With those Vargas girls in the foreground, it's hard to look at anything else, but there are so many other things to see at Strandfontein!
The marshy dikes were rich with bulbs, all in frenzied spring bloom.
Glorious thing. And don't miss the beetle halfway down the stem. You'd swear it was a hummingbird-pollinated flower, but it's probably after sunbirds.
Her name is Ruth, but we were all calling her Rootie, as her family does, halfway through the trip. She has the same tendency to go plunging in after things that I do. So we were up to our necks in wild gladiolas. Fantastic!

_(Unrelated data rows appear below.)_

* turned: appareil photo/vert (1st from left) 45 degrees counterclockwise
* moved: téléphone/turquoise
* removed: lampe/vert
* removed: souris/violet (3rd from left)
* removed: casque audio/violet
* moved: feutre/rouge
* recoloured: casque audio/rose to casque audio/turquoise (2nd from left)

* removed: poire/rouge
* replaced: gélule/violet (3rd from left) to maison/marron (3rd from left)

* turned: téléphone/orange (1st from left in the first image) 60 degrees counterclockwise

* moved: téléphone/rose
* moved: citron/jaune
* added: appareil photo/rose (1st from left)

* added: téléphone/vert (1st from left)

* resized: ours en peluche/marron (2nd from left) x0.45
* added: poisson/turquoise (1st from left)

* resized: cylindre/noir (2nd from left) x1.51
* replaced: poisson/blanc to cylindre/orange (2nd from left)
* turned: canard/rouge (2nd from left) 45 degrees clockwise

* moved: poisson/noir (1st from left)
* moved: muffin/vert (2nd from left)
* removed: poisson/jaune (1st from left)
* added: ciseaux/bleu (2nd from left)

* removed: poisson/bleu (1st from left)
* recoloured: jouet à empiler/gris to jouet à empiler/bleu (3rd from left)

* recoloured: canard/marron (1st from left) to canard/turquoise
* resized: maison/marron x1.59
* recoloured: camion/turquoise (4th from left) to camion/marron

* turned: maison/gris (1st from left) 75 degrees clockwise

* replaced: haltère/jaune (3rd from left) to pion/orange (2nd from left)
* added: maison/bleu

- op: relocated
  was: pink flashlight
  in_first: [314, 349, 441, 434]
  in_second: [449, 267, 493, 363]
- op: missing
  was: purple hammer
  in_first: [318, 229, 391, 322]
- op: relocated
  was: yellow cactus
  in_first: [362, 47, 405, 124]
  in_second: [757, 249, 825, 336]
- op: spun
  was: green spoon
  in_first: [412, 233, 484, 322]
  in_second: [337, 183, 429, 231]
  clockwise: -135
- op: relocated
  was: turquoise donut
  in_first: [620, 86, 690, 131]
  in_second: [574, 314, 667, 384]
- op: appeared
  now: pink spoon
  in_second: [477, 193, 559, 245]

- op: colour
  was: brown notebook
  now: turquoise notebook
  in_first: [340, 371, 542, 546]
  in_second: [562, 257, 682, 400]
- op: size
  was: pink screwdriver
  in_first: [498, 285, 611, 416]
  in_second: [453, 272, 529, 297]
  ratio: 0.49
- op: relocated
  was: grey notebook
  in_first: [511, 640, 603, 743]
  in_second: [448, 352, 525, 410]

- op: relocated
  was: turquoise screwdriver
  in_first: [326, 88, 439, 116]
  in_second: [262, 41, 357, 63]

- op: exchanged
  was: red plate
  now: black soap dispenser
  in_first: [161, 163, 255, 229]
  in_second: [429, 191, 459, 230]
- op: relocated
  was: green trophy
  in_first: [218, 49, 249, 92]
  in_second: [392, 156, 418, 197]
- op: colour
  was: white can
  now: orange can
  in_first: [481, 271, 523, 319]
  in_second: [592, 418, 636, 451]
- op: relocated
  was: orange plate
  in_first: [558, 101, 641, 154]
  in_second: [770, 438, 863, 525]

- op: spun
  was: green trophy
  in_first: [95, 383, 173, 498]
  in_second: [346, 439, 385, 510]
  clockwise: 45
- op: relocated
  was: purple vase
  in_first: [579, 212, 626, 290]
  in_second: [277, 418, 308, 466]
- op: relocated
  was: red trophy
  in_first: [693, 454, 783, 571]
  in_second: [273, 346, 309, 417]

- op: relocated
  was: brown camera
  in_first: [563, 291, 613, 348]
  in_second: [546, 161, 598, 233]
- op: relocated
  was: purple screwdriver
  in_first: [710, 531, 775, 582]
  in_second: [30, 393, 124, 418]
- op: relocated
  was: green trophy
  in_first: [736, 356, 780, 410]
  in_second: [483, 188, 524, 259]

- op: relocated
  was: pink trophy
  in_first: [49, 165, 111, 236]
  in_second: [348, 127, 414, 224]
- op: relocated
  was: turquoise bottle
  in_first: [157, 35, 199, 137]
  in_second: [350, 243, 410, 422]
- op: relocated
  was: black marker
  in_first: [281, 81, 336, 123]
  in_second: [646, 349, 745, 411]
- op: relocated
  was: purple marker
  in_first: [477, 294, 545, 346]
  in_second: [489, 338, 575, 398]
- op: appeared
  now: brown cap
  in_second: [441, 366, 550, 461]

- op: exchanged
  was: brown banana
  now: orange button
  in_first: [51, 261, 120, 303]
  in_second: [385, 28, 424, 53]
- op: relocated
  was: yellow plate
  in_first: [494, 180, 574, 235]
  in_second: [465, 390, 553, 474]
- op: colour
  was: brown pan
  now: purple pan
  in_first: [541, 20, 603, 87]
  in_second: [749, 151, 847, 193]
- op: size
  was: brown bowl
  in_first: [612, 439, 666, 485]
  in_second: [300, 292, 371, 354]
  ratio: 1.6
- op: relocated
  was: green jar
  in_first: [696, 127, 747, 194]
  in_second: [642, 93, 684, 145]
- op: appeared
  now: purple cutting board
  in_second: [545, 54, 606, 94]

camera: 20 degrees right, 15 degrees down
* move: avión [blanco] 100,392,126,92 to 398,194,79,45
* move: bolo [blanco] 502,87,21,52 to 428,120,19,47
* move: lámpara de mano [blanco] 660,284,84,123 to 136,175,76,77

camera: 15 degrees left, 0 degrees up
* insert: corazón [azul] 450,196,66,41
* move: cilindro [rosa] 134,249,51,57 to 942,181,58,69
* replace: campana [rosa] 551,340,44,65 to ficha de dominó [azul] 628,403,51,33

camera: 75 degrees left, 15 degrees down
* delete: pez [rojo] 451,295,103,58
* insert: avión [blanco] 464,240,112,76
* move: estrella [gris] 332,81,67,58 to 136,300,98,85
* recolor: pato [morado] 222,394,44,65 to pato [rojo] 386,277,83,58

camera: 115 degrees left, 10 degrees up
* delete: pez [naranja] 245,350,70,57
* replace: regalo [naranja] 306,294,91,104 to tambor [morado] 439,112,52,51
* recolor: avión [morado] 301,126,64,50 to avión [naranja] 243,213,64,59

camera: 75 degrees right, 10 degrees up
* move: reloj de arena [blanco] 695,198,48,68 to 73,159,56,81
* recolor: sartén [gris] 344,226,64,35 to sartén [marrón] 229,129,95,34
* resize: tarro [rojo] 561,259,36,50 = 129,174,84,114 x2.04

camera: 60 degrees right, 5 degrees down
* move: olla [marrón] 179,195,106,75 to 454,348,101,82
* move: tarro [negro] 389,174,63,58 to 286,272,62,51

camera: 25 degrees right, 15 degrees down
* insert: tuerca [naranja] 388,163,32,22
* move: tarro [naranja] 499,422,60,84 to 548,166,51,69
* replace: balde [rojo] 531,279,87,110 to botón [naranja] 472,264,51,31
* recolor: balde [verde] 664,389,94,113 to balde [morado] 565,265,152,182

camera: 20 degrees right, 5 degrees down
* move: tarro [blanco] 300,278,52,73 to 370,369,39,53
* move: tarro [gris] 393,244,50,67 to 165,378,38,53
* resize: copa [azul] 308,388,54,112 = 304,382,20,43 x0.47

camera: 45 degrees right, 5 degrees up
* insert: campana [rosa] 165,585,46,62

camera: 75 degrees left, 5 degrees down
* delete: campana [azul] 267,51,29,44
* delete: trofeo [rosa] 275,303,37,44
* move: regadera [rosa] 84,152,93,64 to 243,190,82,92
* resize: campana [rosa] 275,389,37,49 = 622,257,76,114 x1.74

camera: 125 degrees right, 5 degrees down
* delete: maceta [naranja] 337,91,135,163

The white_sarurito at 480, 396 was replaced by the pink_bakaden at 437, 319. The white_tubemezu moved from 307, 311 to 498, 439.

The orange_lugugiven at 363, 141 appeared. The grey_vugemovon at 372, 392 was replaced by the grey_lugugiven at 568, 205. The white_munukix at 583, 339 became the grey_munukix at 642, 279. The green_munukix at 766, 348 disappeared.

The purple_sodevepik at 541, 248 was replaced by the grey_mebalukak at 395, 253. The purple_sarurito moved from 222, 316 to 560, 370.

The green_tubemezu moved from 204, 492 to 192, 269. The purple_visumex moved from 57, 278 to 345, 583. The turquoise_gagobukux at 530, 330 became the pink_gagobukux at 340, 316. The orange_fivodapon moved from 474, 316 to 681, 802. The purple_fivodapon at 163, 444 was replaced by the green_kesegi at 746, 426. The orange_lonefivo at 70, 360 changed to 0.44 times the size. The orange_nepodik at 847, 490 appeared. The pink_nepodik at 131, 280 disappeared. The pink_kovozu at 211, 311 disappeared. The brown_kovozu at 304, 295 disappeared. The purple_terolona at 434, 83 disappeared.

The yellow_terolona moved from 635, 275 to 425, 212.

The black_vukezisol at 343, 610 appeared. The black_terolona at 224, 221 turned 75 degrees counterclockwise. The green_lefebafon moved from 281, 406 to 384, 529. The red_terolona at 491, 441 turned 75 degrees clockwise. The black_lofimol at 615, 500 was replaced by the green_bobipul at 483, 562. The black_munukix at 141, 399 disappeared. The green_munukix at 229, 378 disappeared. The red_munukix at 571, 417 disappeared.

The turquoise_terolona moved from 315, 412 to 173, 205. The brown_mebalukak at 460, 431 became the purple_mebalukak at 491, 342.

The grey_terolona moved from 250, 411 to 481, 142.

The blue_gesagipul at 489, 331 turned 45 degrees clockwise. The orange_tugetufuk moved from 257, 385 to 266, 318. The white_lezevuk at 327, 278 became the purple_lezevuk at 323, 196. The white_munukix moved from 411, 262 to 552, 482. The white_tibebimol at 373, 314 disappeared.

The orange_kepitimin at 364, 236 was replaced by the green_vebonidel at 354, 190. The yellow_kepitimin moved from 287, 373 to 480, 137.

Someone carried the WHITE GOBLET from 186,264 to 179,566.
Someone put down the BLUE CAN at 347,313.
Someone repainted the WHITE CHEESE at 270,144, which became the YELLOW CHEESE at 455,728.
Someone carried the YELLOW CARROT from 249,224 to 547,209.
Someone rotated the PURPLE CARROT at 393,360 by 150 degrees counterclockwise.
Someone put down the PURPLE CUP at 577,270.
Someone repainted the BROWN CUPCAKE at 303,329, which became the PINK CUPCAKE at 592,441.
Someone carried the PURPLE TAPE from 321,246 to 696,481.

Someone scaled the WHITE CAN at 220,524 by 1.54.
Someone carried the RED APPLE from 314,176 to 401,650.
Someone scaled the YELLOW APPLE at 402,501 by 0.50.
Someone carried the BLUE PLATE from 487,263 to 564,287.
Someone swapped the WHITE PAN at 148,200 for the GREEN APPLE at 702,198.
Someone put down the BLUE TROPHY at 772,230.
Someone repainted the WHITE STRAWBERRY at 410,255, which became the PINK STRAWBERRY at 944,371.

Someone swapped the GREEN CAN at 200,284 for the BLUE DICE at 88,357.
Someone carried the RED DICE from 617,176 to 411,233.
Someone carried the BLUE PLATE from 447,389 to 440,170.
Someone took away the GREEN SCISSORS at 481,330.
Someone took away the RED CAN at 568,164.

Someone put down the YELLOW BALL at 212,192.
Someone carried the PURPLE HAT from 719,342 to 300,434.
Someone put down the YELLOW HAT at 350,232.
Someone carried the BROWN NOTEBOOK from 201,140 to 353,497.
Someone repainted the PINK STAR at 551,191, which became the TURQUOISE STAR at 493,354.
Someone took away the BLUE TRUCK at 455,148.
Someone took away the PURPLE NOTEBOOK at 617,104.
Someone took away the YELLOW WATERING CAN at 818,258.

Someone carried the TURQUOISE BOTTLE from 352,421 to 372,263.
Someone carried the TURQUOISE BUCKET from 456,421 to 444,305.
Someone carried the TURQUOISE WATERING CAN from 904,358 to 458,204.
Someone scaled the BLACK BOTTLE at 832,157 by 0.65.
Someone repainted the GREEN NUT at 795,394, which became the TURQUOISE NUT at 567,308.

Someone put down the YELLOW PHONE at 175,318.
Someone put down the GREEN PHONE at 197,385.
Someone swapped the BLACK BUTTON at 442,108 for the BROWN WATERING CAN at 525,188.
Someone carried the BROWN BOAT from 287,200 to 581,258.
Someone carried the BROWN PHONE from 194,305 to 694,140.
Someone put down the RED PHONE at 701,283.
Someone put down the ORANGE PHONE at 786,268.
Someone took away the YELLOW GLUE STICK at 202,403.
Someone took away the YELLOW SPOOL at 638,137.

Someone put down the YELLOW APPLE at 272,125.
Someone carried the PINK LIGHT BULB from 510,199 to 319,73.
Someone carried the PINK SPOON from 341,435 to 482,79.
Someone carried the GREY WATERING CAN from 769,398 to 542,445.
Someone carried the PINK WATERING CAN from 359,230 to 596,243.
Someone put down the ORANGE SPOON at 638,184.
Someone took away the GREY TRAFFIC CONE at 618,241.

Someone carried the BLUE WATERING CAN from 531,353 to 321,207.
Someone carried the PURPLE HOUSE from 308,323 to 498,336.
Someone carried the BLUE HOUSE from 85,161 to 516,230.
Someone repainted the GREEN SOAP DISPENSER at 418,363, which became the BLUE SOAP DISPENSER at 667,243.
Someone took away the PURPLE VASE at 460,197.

Rootie set this shot up and I poached it. Sour figs, as purchased, and the ice plant flower that becomes a sour fig when it goes to seed! The plant, Carpobrotus edulis, also known as sour fig, highway ice plant, Hottentot fig, or pigface, creeps prostrate across sandy dunes, and it's quite common. We saw chacma baboons eating the flowers and developing fruits. I was concerned about the sour fig harvesting until I saw how many of the plants were on the dunes. Reading a bit, I learned that it's a horrid invasive in California and the Mediterranean, creating ice plant deserts on dunes. It's given to invading on disturbed sandy soil. I still think it's cool that somewhere back in time, somebody figured out you could dry the seedheads and get a delicious treat out of them. Wonder if anyone eats them in California? Perhaps we need to graze more.
It's not hard to see why Strandfontein has such fabulous bird life. That's a bay right there, and the wetlands are the silver line inland, near the horizon.